Menorca is a perfect destination for a weekend or short trip in low season. While you certainly could still enjoy the good weather to take a swim, the island offers plenty of different possibilities in autumn. We could start in Ciutadella, where a stroll around the old city is a “must”, losing yourself at the foot of the impressive manor houses built by wealthy families between the 17th and 19th centuries as a display of their power; you could also visit the sober but elegant Cathedral of Menorca. Paying a visit to the Naveta des Tudons archaeological site or any other site such as Torretrencada, with its huge taula, will take you back to the island’s prehistoric period, whose monuments are a candidate to become Human Heritage of the UNESCO. And at dinnertime, why not treat yourself to a taste of Menorcan cuisine at a restaurant with local and seasonal products?

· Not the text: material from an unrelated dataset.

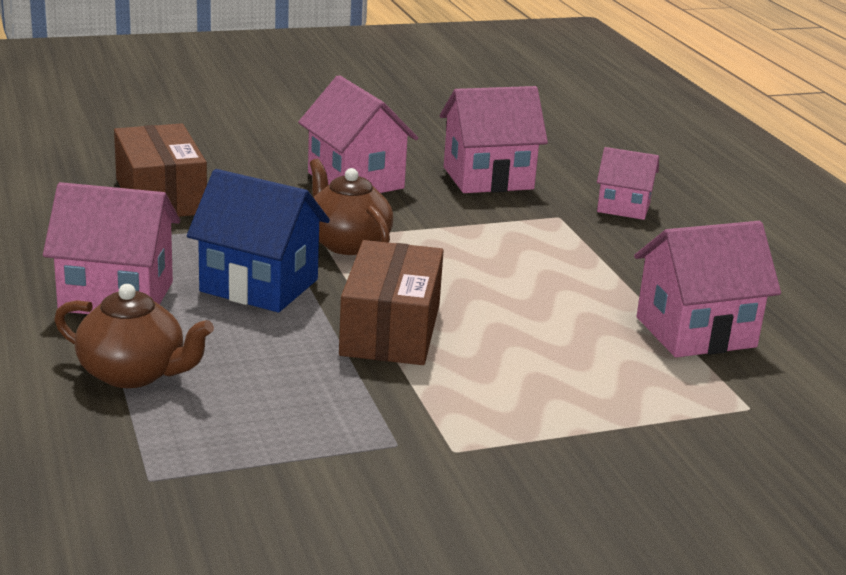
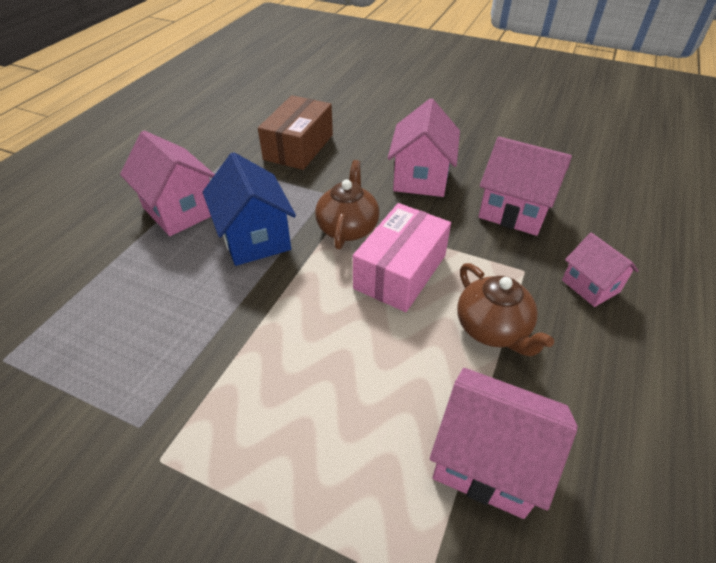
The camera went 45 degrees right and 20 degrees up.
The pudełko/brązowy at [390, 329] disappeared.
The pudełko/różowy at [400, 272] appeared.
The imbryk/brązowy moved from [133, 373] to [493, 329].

The next day, you could continue visiting one of the many country farms where you can see how our famous cheese is made under the Mahón-Menorca protection of origin. Of course, you could take advantage and buy a hand-made piece to take back home. Then you could drive to Maó, whose astonishing natural harbour deserves a long walk and maybe a stop to eat at any of its array of excellent restaurants. By car, you can easily get to the fortress known as La Mola or Fortaleza Isabel II, one of the biggest and best-preserved 19th-century defence complexes in Europe. Both its history and the surroundings are breathtaking. In the evening, it is worth having a look at the entertainment programme in Maó to see if there might be a show at the Teatre Principal de Maó, the oldest opera theatre in Spain.
If you are lucky enough to have a third day to enjoy our little island, a good option would be to take the beautiful road that leads to the Cavalleria Lighthouse. At 94 metres above sea level, its visit will offer you panoramic views of an impressive section of the abrupt Menorcan northern coast and, if the weather is good enough, back in your car, you could stop and visit the beach with the same name, one of the island’s jewels. Then, you could go to the fishermen's village of Fornells to have lunch and then visit the Torre de Fornells, a defence tower dating back to the tumultuous 18th century, highlighted by several and successive British rules over Menorca.